Elle voulut s’y rendre encore ; mais il fallait que ce rendez-vous fût le dernier. Lucie devait dire à Michel ce qu’elle n’avait pas eu le courage de lui avouer quelques heures plus tôt, l’interprétation que donnait le public à leur intimité. Oserait-elle ? Ah ! même sous le voile de l’ombre, non, cela était impossible. Comment s’exprimer ? Et puis, que répondrait Michel ? N’était-ce pas l’amener presque forcément à avouer son amour ? et alors, que pouvait faire Mlle Bertin, sinon prononcer l’arrêt d’une séparation formelle et irrévocable ?
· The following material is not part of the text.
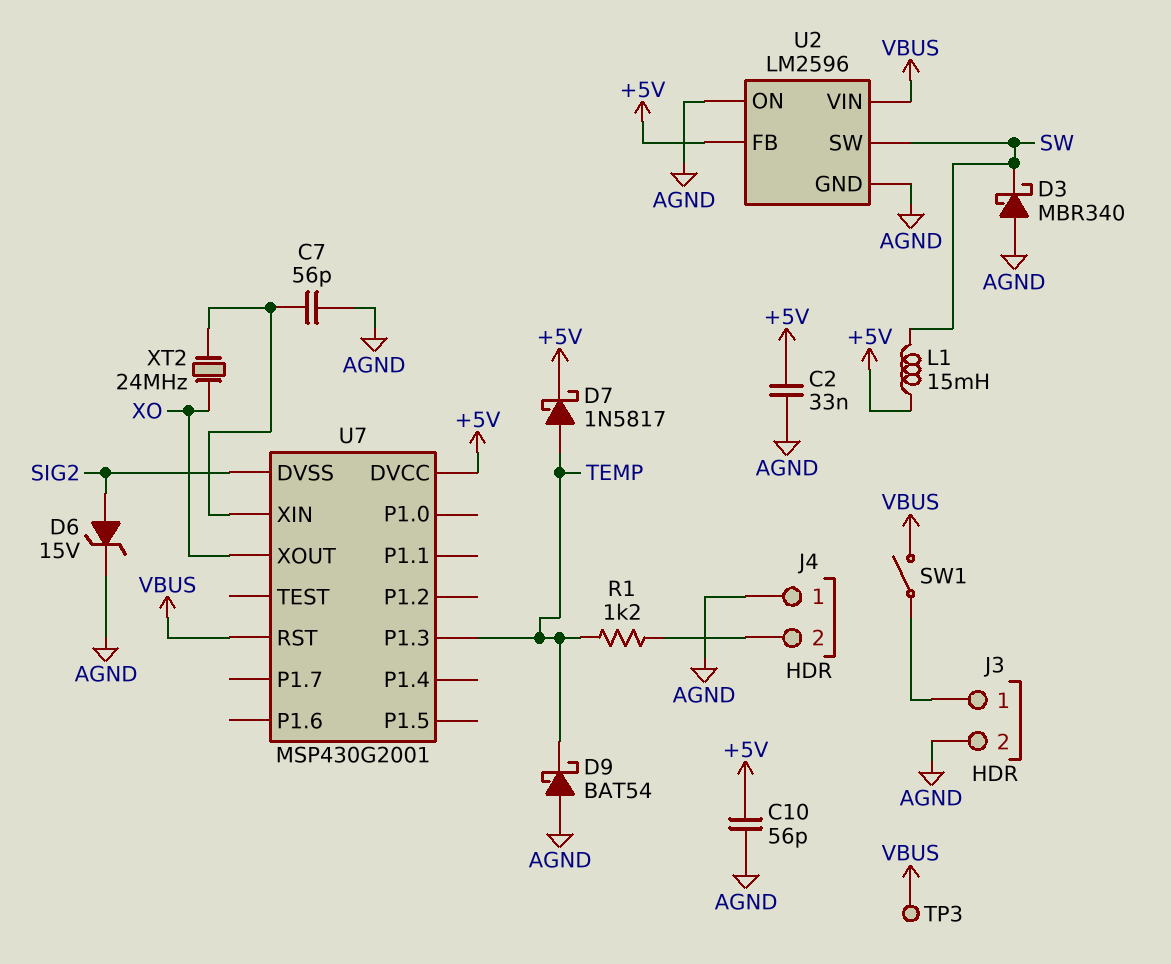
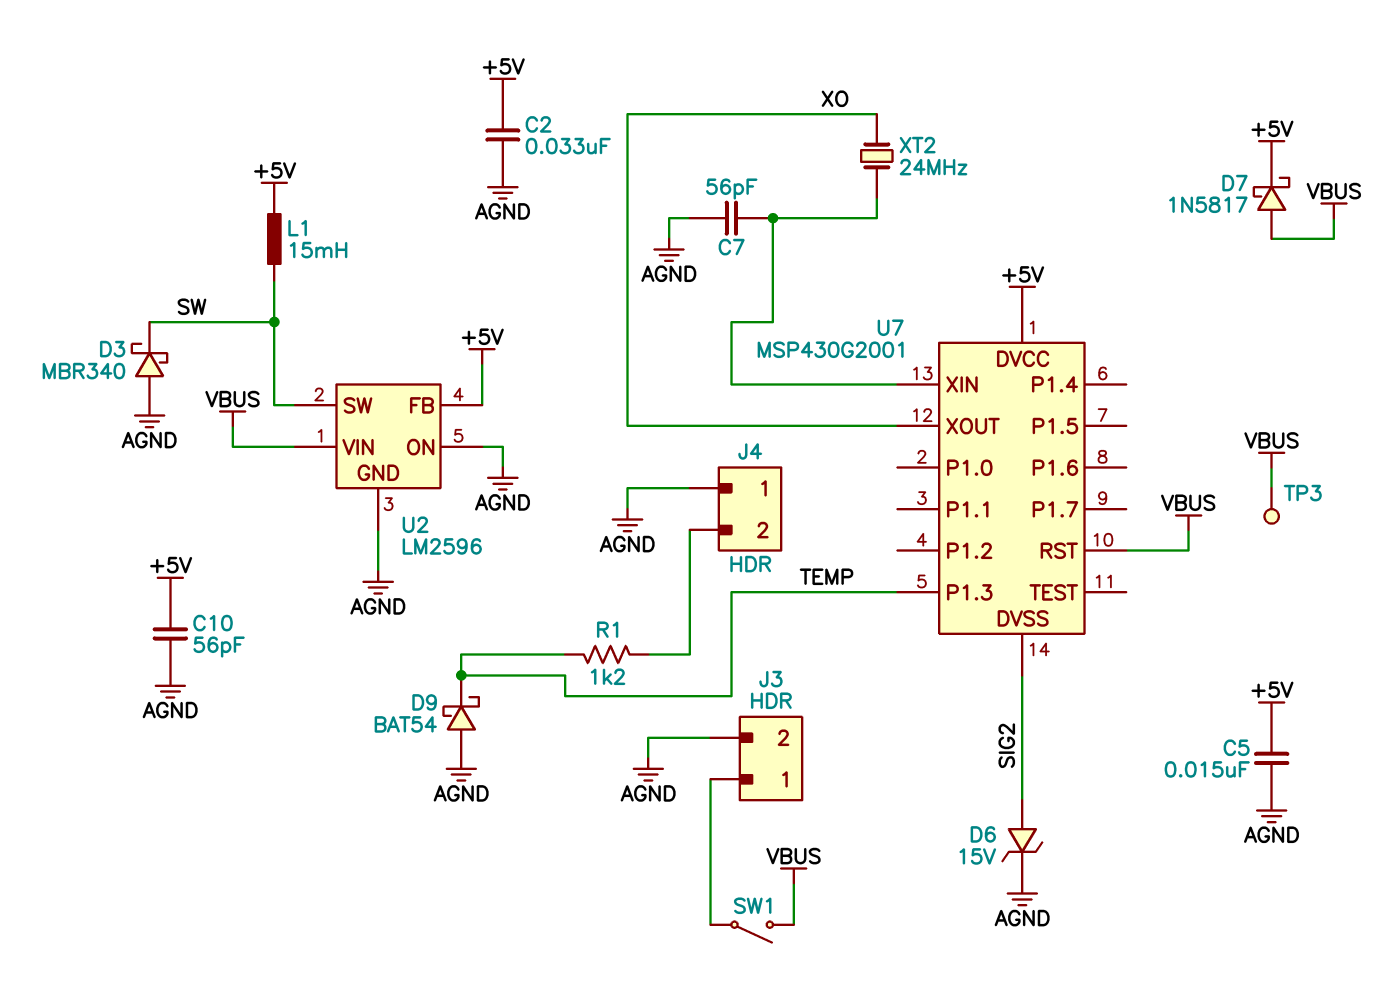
C5: none -> 15nF (+5V, AGND)
D7: schottky 1N5817 (A TEMP, K +5V) -> schottky 1N5817 (A VBUS, K +5V)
Aujourd’hui ou plus tard, qu’importe ? lui souffla sa raison.

Qu’importe ? répondit son cœur, oh ! je le sais bien, moi ! Elle sentit alors ce qu’elle n’avait pas encore éprouvé, l’effort de la volonté morale contre la volonté intellectuelle, et ces tempêtes qui se produisent entre elles dans l’âme humaine, comme entre les vents et la mer dans l’immensité.

L’heure étant venue, elle se leva d’instinct.

— Est-ce que tu sors ? dit Clarisse.

— Où vas-tu, Lucie ? demanda Mme Bertin, que la voix de Clarisse éveilla d’un rêve.

— Mais, selon mon habitude, maman, me promener un peu.